Letter to Heaven

Dear Mom,

Usually my correspondence with you is a quick, fleeting thought about how much I miss you, or yes, sometimes cursing you for leaving us with so many memories of you.

Today I wanted to sit and let you and my little blog world know what happened this weekend.

It’s November. While you were alive November and December were the months I saw you the most and was closest to you. The craft fairs, the Cookie Exchange, Christmas and all the planning in between- we saw and talked to each other often. We did the St. Thomas fair together and then the St. Andrew’s fair right afterwards. I guess it was a good idea I didn’t do the St. Thomas fair (shame on you, Catholic church and St. Thomas PTA- you know what I’m talking about…) because the St. Andrew’s fair was hard. Very hard.

Dad had given me the rest of your crafts to sell and donated your Christmas earrings to the soccer girls to sell for their fundraising. They worked so hard on their crafts- many of the materials came from you (the angel pins and the bead and lace ornaments.) One of the things I heard over and over from the kids as I taught them how to make these things was “how do you know how to do this?” And I told them honestly that Zombiegirl’s grandma taught me how.

You’ve taught me so much, Mom.

Their table was packed full of things to sell! And the girls were polite in dealing with the public even if they couldn’t figure out how to make change. But not your granddaughter. She made change like a pro. She’s been tagging along to so many craft sales that she ran my whole table for me, leaving me time to catch up with my church friends (Joni- black? Really? I don’t understand…) and to watch over the soccer girls. My table was full of tutus and MR’s carvings and your crafts.

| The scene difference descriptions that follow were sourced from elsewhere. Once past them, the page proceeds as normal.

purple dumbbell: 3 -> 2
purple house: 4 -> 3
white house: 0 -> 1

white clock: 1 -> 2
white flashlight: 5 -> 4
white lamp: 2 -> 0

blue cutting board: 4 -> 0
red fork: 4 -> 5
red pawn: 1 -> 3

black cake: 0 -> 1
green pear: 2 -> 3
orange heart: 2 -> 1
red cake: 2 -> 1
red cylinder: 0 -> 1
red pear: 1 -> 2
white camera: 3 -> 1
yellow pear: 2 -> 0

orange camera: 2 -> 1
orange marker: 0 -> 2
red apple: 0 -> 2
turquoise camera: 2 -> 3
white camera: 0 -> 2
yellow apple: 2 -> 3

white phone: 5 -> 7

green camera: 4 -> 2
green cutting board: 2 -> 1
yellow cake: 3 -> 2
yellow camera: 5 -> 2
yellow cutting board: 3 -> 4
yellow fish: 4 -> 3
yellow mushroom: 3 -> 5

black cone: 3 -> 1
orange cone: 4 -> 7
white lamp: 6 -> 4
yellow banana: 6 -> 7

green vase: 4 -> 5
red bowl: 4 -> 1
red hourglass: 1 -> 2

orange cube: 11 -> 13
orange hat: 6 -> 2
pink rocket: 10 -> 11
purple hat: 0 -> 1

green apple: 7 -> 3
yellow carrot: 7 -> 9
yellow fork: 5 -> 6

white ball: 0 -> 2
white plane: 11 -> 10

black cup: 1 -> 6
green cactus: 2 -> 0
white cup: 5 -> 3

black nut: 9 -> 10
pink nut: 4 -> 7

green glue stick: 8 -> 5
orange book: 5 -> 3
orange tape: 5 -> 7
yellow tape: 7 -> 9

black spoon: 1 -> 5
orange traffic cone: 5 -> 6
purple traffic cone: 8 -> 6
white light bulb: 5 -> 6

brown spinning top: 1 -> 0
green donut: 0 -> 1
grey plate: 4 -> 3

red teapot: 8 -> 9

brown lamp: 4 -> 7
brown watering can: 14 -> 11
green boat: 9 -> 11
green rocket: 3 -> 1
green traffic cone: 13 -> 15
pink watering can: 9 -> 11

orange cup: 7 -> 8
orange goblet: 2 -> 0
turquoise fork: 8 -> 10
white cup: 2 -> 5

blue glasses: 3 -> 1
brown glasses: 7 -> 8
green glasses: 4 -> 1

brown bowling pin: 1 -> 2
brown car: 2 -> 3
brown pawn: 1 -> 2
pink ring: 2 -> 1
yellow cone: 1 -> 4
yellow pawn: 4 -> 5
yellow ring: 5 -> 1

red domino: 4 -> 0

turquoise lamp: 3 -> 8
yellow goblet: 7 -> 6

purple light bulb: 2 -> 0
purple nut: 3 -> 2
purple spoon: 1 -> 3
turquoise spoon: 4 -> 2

You sold the rest of your beautifully soft scarves. I love these scarves. The gray and white one you made me got me through all the tears from last year. Haley and Kendal fought over that bright blue one, and Kendal finally ended up with it. And she wore it the next night at the soccer awards. It made me so proud! Almost all of your earrings went as well as your two string mooses! You’ve had those guys for years! Always turning up at the bottom of the bag, never to be sold. Now they’re finally in a good home. Everything was going well at the fair until I opened this one little plastic bag tucked under some paper.

Your birthstone angels.

You worked so hard on your angels. You fretted about the colors of each bead, trying to get them to match the birthstone exactly. You spent hours at the fair untangling the string to hang them on the display case in month order. Every year you had four or five of each month to sell.

There were about 12 left in the bag. You never had the time to make more.

My first impulse was to hang them up and put them out to sell. But I couldn’t. They were too special to me. I didn’t want to keep all of them, either, so I offered one to each of the soccer girls that were there and to their little siblings. They marveled at them- they were so beautiful! Thank you, Soo! One of the moms questioned why I was giving them out and I told them they were yours and I wanted the girls to have a piece of you. She started getting all choked up and then I lost it.

I had been fine all day. Seeing those angels though made me realize how much I miss your awesomeness. My loss made me cry, right there, at the craft table. You would have hated that…

Mom, how often did I tell you that I thought you were talented? How often did I tell you how much I admired you? How often did I tell you how much I loved you?

Probably not enough.

You infuriated me to no end. Your stubbornness and personality continuously clashed with mine. I had to “learn” how to deal with you. But your creativity and talent was always admired- I know sitting with you as a kid taught me how to craft, bake, decorate cakes and sew. I should have told you more how much you were appreciated. Your ego could have used a little more stroking. You were truly talented and very generous. I could only hope to be like you in that respect.

So now we come to the holidays. Christmas was your holiday. Every year you had everyone over at your house- it was the only time of the year I saw my cousins- and you always decorated, using your collection of Three Wise Men and all the elves. I turned to your countless times on advice on baking and relied on you for the games for the Cookie Party. How to cook a ham. To sew manager costumes for the girls. To remember the name of a certain hymn.

How will I get through December without you?

I know now what you felt like when Robbie died a week before Christmas 20 years ago. How you resented the holidays for years afterwards. But you bounced back for the girls and made Christmas your own again. I know I have to stay strong for the girls and Daddy and make Christmas special. But I’m not sure I can make it through the preparations without your guiding hand and advice readily available on the other end of the phone. I’m not sure how to deal with the other loss in my life this Christmas. I’m really not ready for this…

So I just wanted to say thanks, Mom. For the beads, lace, stuffing, earrings, scarves and angels. But mostly for being the creative inspiration in my life. I owe that all to you. And as for celebrating Christmas, we’ll muddle through the best we can and see you in all the sparkly and twinkly stuff.

Because we know how much you liked the sparkly stuff.

Happy Thanksgiving, Mom. I miss you.